JEJAK.CO-Pembahasan Rancangan Anggaran Pendapatan Belanja Daerah (RAPBD) Sumenep tahun 2020 diwarnai perdebatan antara siapa yang akan terlibat dalam pembahasan.
Molornya pembahasan APBD ini mendapat sorotan dari sejumlah pihak. Seharusnya DPRD itu berdebat persoalan postur APBD yang diajukan oleh eksekutif. Apakah pro rakyat atau tidak.
“Biasanya, APBD hingga beberapa tahun terakhir ini masih lebih berorientasi pada penyelenggaraan pemerintahan, bukan pembangunan yang berkaitan langsung pada ekonomi masyarakat,” kata Ajimuddin.
Pria yang aktif mengawal kebijakan publik ini menilai, mestinya
anggota DPRD Sumenep yang baru lebih menekan eksekutif untuk mengurangi belanja pegawai dan belanja rutin lain yang akumulasinya lebih dari separuh APBD yang ada.
“Andai kata kita punya cita-cita yang sama untuk penguatan ekonomi dan kesejahteraan masyarakat maka anggaran untuk pembangunan ditingkatkan lagi, infrastruktur digenjot sehingga sirkulasi perekonomian rakyat terus bergerak meningkat,” paparnya.

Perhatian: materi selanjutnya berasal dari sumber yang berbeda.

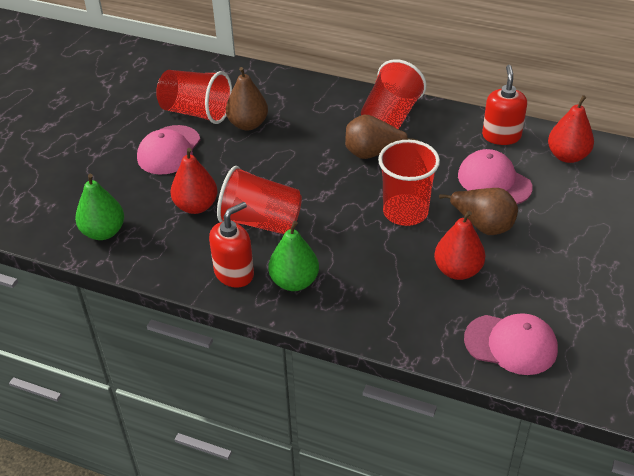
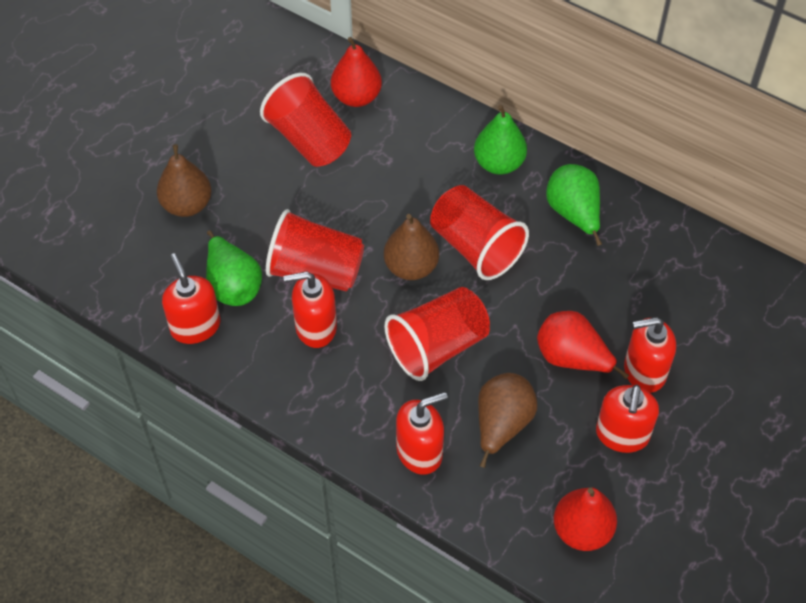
green pear: 2 -> 3
pink cap: 3 -> 0
red soap dispenser: 2 -> 5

Bilamana anggota DPRD belum ada kesepemahaman hingga terjadi penundaan hanya karena soal siapa yang akan ikut membahas RAPBD, cukup Banggar atau melibatkan Komisi, alumnus UIN Sunan Kalijaga itu sangat menyayangkan.
“Ini sungguh tidak menarik dan bisa saja multi-tafsir. Tetapi mudah-mudahan para wakil rakyat kita ini ke depan bisa lebih fokus sebagai penyambung lidah rakyat,” lanjutnya.
Aji, sapaan akrabnya, menyarankan agar Ketua DPRD Sumenep kembali ke regulasi dalam pembahasan APBD 2020. “Jika benar pangkal sengketa sekedar pelibatan komisi atau tidak, mestinya saudara ketua dewan mengajak anggotanya untuk kembali pada regulasi yang berlaku. Yaitu PP No 12 Tahun 2019 dan Permendagri No 33 Tahun 2019 yang mengatur pola pembahasan RAPBD 2020. InsyaAllah selesai,” pungkas Aji.